Lifestyle and setting
Extraordinary, honestly — quiet beaches, orca sightings off Lighthouse Marine Park, big madrona-lined bluffs, a marina, and a safe, low-crime, slow-paced community. For a weekend retreat or a summer base, few places feel this away-from-it-all while still being “home” in the US.

Trade-offs I’d want you to know
The border IS the lifestyle here — plan for it. Resale can be slower given the niche buyer pool, financing can be more involved, and day-to-day services require crossing. If you want convenience, this isn’t it. If you want a singular, peaceful, water-wrapped place and the logistics don’t scare you, there’s nowhere else like it.
Frequently asked
Do you really have to drive through Canada to reach Point Roberts?
Yes — by land, the only route crosses into Canada and back into the US. Many residents use a Nexus card to speed the crossings, or arrive by boat/small plane.
Can Canadians buy in Point Roberts?
Yes — a large share of owners are BC residents with US-side second homes. Cross-border buyers should line up specialized lending and tax advice; I can point you to people who do this regularly.

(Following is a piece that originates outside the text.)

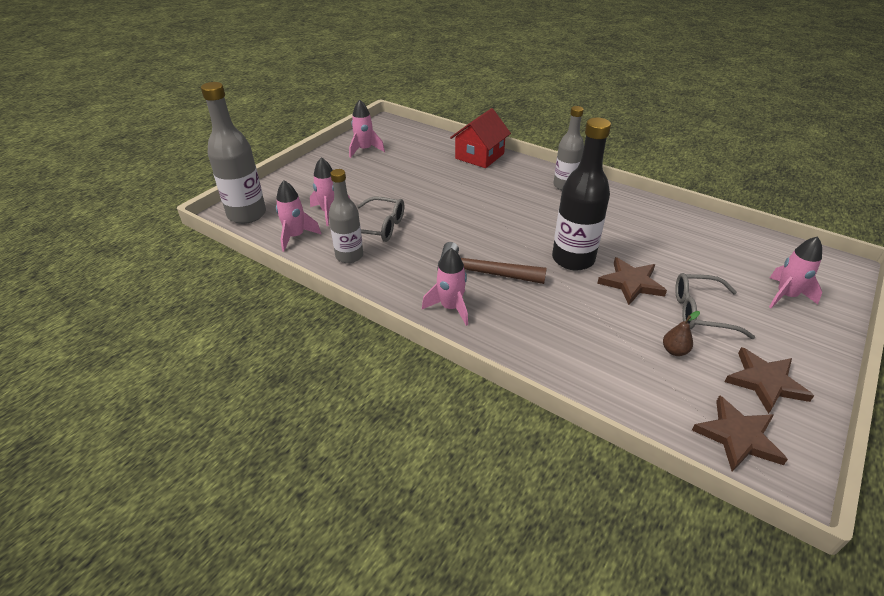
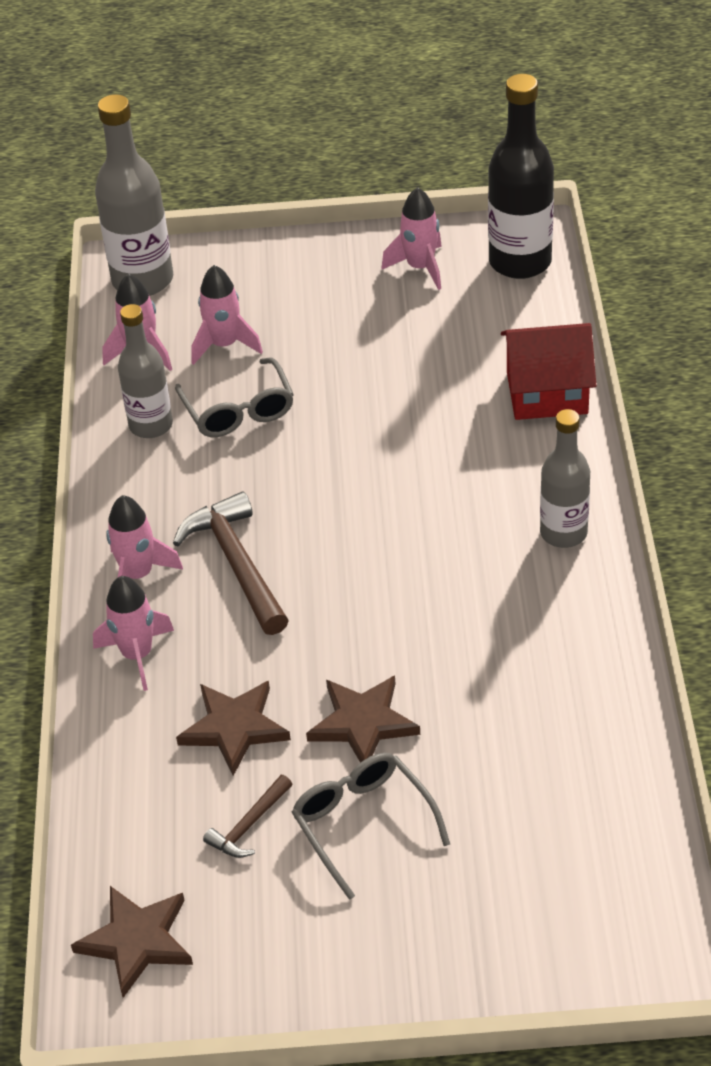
camera: 55 degrees right, 5 degrees up
(573, 259) = (361, 637): black bottle -> black bottle (520, 262)
(674, 351) = (249, 825): brown pear -> brown hammer
(765, 382) = (266, 939): brown star -> brown star (234, 728)
(785, 296) = (501, 908): pink rocket -> pink rocket (137, 655)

Is it hard to resell in Point Roberts?
The buyer pool is smaller and more specialized than a mainland town, so it can take longer. Price it right and market to the cross-border audience and it sells — just plan for a different timeline.
Thinking about Point Roberts?
Tell me what you’re after — acreage, price, schools, commute — and I’ll tell you honestly whether Point Roberts fits, or point you to the Whatcom community that does. No pressure.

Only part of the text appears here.